As humans, we are conditioned to avoid pain for our own survival. As mammals, we have genetic coding to literally keep us alive. Yet as we developed as a social species and created hierarchies we also developed a great big lie (okay, many great big lies). The specific lie I’m writing about now is that the goal of life is to be happy and that happiness is obtained by achieving external desires.
The forever-running list of “if I just have, look, get, or accomplish I will be happy” purrs in far too many minds. It’s poison looping within our own minds telling us to escape anything that feels unhappy, anything that feels painful. I believe this is why so many of us choose what is wrong for us over what is right. Immediate escape to happiness over a lifetime of hard, right choices.
But what if we learned to choose differently? What if we chose to see pain as a powerful teacher and not something to fear? Pain as a phase and not a state of being? Pain as part of the human experience that allows us to live a fully abundant life? Not fully happy, but fully alive.
The Big Lie
I’ve struggled with this lie many times over my lifetime. Personally, I was not chasing external belongings but belonging itself. From this, I created a narrative of not wanting to do anything that caused harm to another person even if that person was hurting me. I thought by saying, “yes,” all of the time I could keep others happy and if they were happy we would all be connected and I would belong.
Then, when I belonged, I would be happy. I was a belonging junkie if you will. It took a very serious and dangerous situation in my own life to realize that I was dying from my own addiction to belonging. This situation forced me to face the pain of saying, “no,” even when it caused hurt to another person in order to truly find belonging in my own heart.
Saying what is right for yourself can be incredibly painful. It’s so easy to get lost in what is right for everyone else. Remember that part about humans being social animals? We genetically don’t just avoid pain; we also look for companionship, for our tribe. Sometimes we desperately want our tribe to be people who were never truly meant for us. Losing them is hard. Sometimes our own limits and boundaries feel life-threatening to those we love.
Don’t Lie to Yourself
I gently think of parents of a child struggling with addiction. You love your child yet through your love you have to let them go as you hold boundaries set by recovery teams. In less severe cases I believe all parents hold boundaries that can feel uncomfortable towards their own children.
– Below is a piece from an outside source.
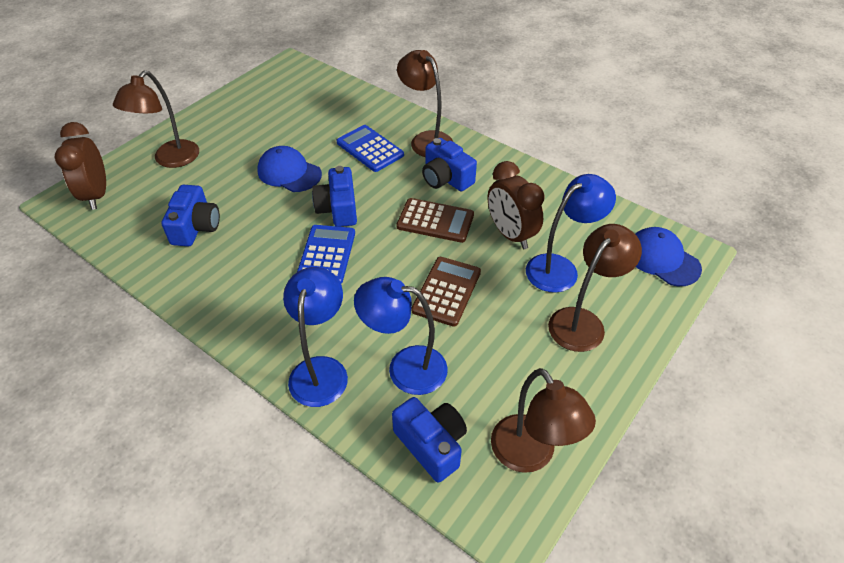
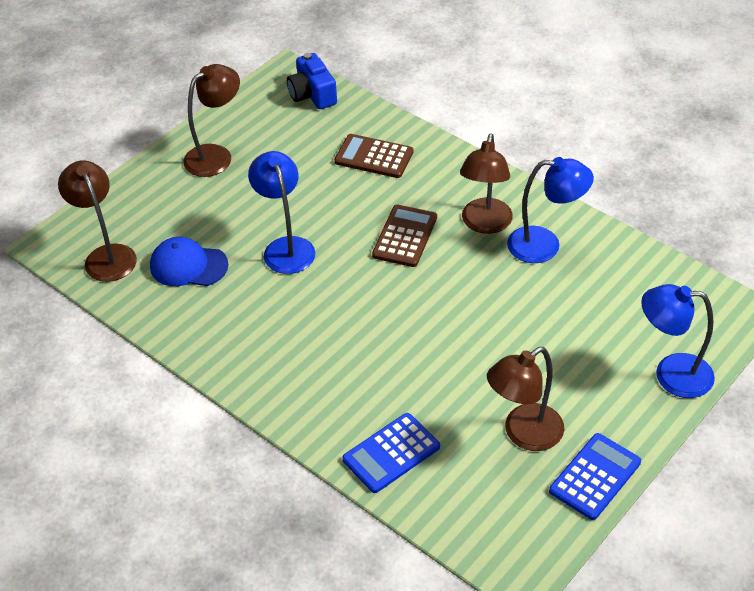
blue camera: 4 -> 1
blue cap: 2 -> 1
brown clock: 2 -> 0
Outside of parenthood, we all have a set of boundaries that protect our sacred selves. Boundaries are the lifeboat in the storm of life. The little raft you hold onto as the pain crashes around you and keeps you afloat until you wash up onto the shore of your next chapter.
By choosing what is right for yourself you must be willing to lose everything the world says is right in order to be strong and wise enough to choose for yourself. Each decision that is right for your own heart is one wave closer to the shore. As you lift your weary head, look around, and start to swim towards the shore you will see some people floating behind you while those who have always been by your side are applauding from the shore.
Choosing what is right for you can be easy at times. Other times it will feel like it’s ripping your soul in two. Perhaps it is the ripping that creates the space for growth. Each right (and hard) decision is the only way to live the life you were born to live. Life isn’t about being happy and comfortable all the time. The abundance of human emotions and spirit are all-wise councils. I’m not sure how happiness alone has sat on the throne for so long.
Authenticity is knocking and she wants her seat back.